>>>

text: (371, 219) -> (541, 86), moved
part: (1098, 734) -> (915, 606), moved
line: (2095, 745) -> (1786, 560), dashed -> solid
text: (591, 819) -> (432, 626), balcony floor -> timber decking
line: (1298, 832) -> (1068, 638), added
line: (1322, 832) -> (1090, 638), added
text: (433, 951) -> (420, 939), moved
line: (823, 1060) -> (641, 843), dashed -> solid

<<<

The answer is each line in which the word "solid" occurs, copied from the material above.

» Solution to this task:
line: (2095, 745) -> (1786, 560), dashed -> solid
line: (823, 1060) -> (641, 843), dashed -> solid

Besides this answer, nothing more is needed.